PETA Thinks We Should Live in a Real-Life Chuck E. Cheese Hell

PETA's president wrote a letter proposing that Punxsutawney Phil be replaced with an artificial intelligence groundhog.

For over a century, residents of a certain Philadelphia town have relied on a groundhog for the year's most crucial weather prediction.

Punxsutawney Phil emerges from his tree stump home each February 2 with a single mission to determine winter's end. If he "sees his shadow," as the legend goes, six more weeks of winter are due. If no shadow is spotted, then spring is imminent.

But PETA has some thoughts about this antiquated tradition, as expressed in their letter sent to the Punxsutawney Groundhog Club this week. In it, PETA president Ingrid Newkirk argues that it's time for Phil to retire—and be replaced with a robot groundhog.

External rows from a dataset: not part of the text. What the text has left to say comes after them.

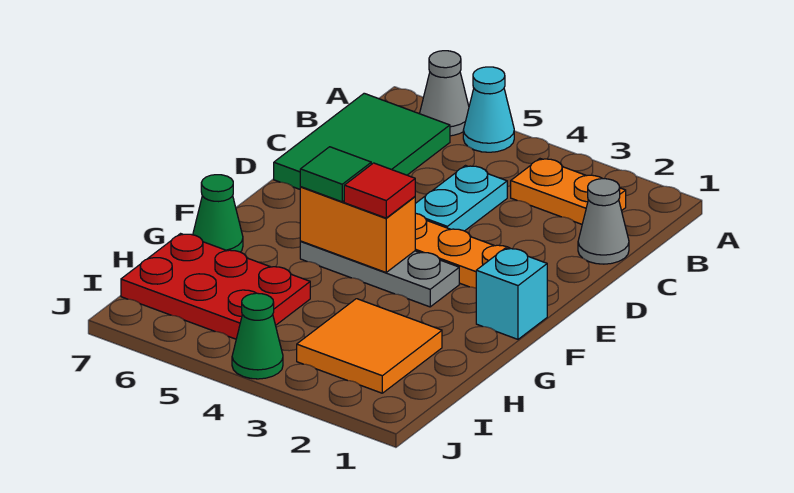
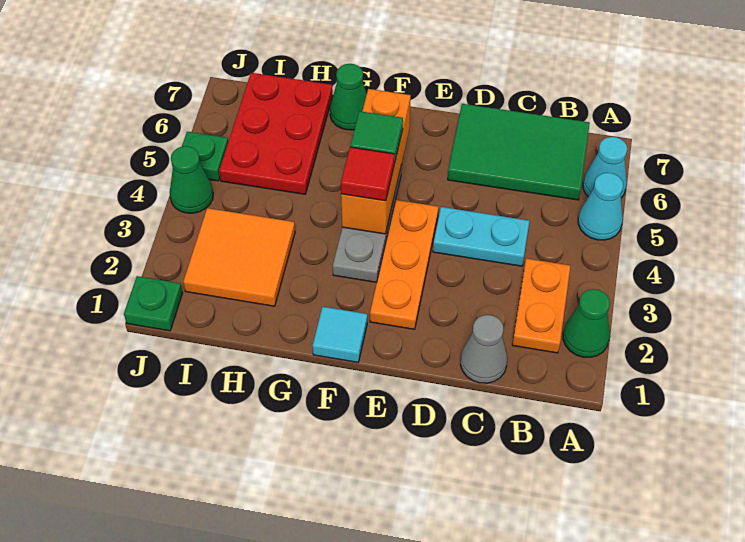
none -> green cone A2 level 1
grey cone A6 level 1 -> cyan cone A6 level 1
cyan brick F1 level 1 -> cyan tile F1 level 1
orange brick F4:F5 level 2 -> orange brick F4:F6 level 2
none -> green plate J1 level 1
none -> green plate J5 level 1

"As a prey species, groundhogs actively avoid humans," Newkirk writes. "When Phil is dragged out of his hole and held up to flashing lights and crowds, he has no idea what's happening."

PETA's solution? Replace Punxsutawney Phil with artificial intelligence, of course. Newkirk continues: "Using technologically advanced electromechanical devices such as animatronics instead of live animals is more popular than ever. We even have the technology to create an animatronic groundhog with artificial intelligence (AI) that could actually predict the weather. An AI Phil would renew interest in Punxsutawney, generating a great deal of buzz."

While replacing Phil with a robot sounds like it might too closely approximate a nightmarish Chuck E. Cheese scenario, Newkirk has a good point: How does that lil' fella even predict the weather, anyway? Maybe an animatronic isn't such a bad idea. But also considering the fact that Phil lives a pretty nice life when he's off duty, PETA is probably—per usual—blowing the situation out of proportion. The guy only works one day a year, anyway.